* About this exercise:
Copy out the material in full. Leave every line as it is.

#### Available records ####

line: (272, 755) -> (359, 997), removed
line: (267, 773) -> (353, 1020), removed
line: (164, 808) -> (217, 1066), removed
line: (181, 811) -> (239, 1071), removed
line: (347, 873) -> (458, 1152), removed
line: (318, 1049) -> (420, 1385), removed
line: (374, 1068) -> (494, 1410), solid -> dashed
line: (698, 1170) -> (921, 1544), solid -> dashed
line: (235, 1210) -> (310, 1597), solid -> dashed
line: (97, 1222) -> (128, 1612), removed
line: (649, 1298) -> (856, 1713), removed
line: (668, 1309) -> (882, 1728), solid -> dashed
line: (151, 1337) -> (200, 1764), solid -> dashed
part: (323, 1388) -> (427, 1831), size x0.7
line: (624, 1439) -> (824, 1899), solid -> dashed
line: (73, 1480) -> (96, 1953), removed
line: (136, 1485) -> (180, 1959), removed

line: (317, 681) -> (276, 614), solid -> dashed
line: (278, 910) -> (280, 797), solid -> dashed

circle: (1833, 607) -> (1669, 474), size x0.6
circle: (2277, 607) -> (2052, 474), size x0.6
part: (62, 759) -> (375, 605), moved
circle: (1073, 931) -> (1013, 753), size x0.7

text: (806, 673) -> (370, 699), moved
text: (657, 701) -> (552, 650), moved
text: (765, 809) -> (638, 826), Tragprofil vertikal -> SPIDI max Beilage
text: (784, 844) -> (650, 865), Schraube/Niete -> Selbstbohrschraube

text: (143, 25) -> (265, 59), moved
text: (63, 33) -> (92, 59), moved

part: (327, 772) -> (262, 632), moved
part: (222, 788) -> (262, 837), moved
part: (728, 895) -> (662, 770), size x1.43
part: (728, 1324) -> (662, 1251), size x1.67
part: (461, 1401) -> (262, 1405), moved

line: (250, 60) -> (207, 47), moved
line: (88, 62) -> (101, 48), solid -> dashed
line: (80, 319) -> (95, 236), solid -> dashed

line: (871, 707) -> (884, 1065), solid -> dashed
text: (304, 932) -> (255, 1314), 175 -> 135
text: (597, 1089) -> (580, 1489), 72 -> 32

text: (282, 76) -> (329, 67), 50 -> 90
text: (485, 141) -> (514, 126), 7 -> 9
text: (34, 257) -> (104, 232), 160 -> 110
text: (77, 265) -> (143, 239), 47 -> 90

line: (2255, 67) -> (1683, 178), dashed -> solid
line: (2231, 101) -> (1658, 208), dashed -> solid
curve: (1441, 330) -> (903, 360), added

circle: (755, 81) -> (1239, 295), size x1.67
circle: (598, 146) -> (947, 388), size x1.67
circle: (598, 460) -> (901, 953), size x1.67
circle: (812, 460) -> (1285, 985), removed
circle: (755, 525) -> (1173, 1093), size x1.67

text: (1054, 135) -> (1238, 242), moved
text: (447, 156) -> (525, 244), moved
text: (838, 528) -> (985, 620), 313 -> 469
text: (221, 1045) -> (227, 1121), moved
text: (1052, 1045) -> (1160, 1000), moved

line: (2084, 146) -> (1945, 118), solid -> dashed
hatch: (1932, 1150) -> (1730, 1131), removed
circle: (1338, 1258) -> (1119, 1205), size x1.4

####

* Problem solution:
line: (272, 755) -> (359, 997), removed
line: (267, 773) -> (353, 1020), removed
line: (164, 808) -> (217, 1066), removed
line: (181, 811) -> (239, 1071), removed
line: (347, 873) -> (458, 1152), removed
line: (318, 1049) -> (420, 1385), removed
line: (374, 1068) -> (494, 1410), solid -> dashed
line: (698, 1170) -> (921, 1544), solid -> dashed
line: (235, 1210) -> (310, 1597), solid -> dashed
line: (97, 1222) -> (128, 1612), removed
line: (649, 1298) -> (856, 1713), removed
line: (668, 1309) -> (882, 1728), solid -> dashed
line: (151, 1337) -> (200, 1764), solid -> dashed
part: (323, 1388) -> (427, 1831), size x0.7
line: (624, 1439) -> (824, 1899), solid -> dashed
line: (73, 1480) -> (96, 1953), removed
line: (136, 1485) -> (180, 1959), removed

line: (317, 681) -> (276, 614), solid -> dashed
line: (278, 910) -> (280, 797), solid -> dashed

circle: (1833, 607) -> (1669, 474), size x0.6
circle: (2277, 607) -> (2052, 474), size x0.6
part: (62, 759) -> (375, 605), moved
circle: (1073, 931) -> (1013, 753), size x0.7

text: (806, 673) -> (370, 699), moved
text: (657, 701) -> (552, 650), moved
text: (765, 809) -> (638, 826), Tragprofil vertikal -> SPIDI max Beilage
text: (784, 844) -> (650, 865), Schraube/Niete -> Selbstbohrschraube

text: (143, 25) -> (265, 59), moved
text: (63, 33) -> (92, 59), moved

part: (327, 772) -> (262, 632), moved
part: (222, 788) -> (262, 837), moved
part: (728, 895) -> (662, 770), size x1.43
part: (728, 1324) -> (662, 1251), size x1.67
part: (461, 1401) -> (262, 1405), moved

line: (250, 60) -> (207, 47), moved
line: (88, 62) -> (101, 48), solid -> dashed
line: (80, 319) -> (95, 236), solid -> dashed

line: (871, 707) -> (884, 1065), solid -> dashed
text: (304, 932) -> (255, 1314), 175 -> 135
text: (597, 1089) -> (580, 1489), 72 -> 32

text: (282, 76) -> (329, 67), 50 -> 90
text: (485, 141) -> (514, 126), 7 -> 9
text: (34, 257) -> (104, 232), 160 -> 110
text: (77, 265) -> (143, 239), 47 -> 90

line: (2255, 67) -> (1683, 178), dashed -> solid
line: (2231, 101) -> (1658, 208), dashed -> solid
curve: (1441, 330) -> (903, 360), added

circle: (755, 81) -> (1239, 295), size x1.67
circle: (598, 146) -> (947, 388), size x1.67
circle: (598, 460) -> (901, 953), size x1.67
circle: (812, 460) -> (1285, 985), removed
circle: (755, 525) -> (1173, 1093), size x1.67

text: (1054, 135) -> (1238, 242), moved
text: (447, 156) -> (525, 244), moved
text: (838, 528) -> (985, 620), 313 -> 469
text: (221, 1045) -> (227, 1121), moved
text: (1052, 1045) -> (1160, 1000), moved

line: (2084, 146) -> (1945, 118), solid -> dashed
hatch: (1932, 1150) -> (1730, 1131), removed
circle: (1338, 1258) -> (1119, 1205), size x1.4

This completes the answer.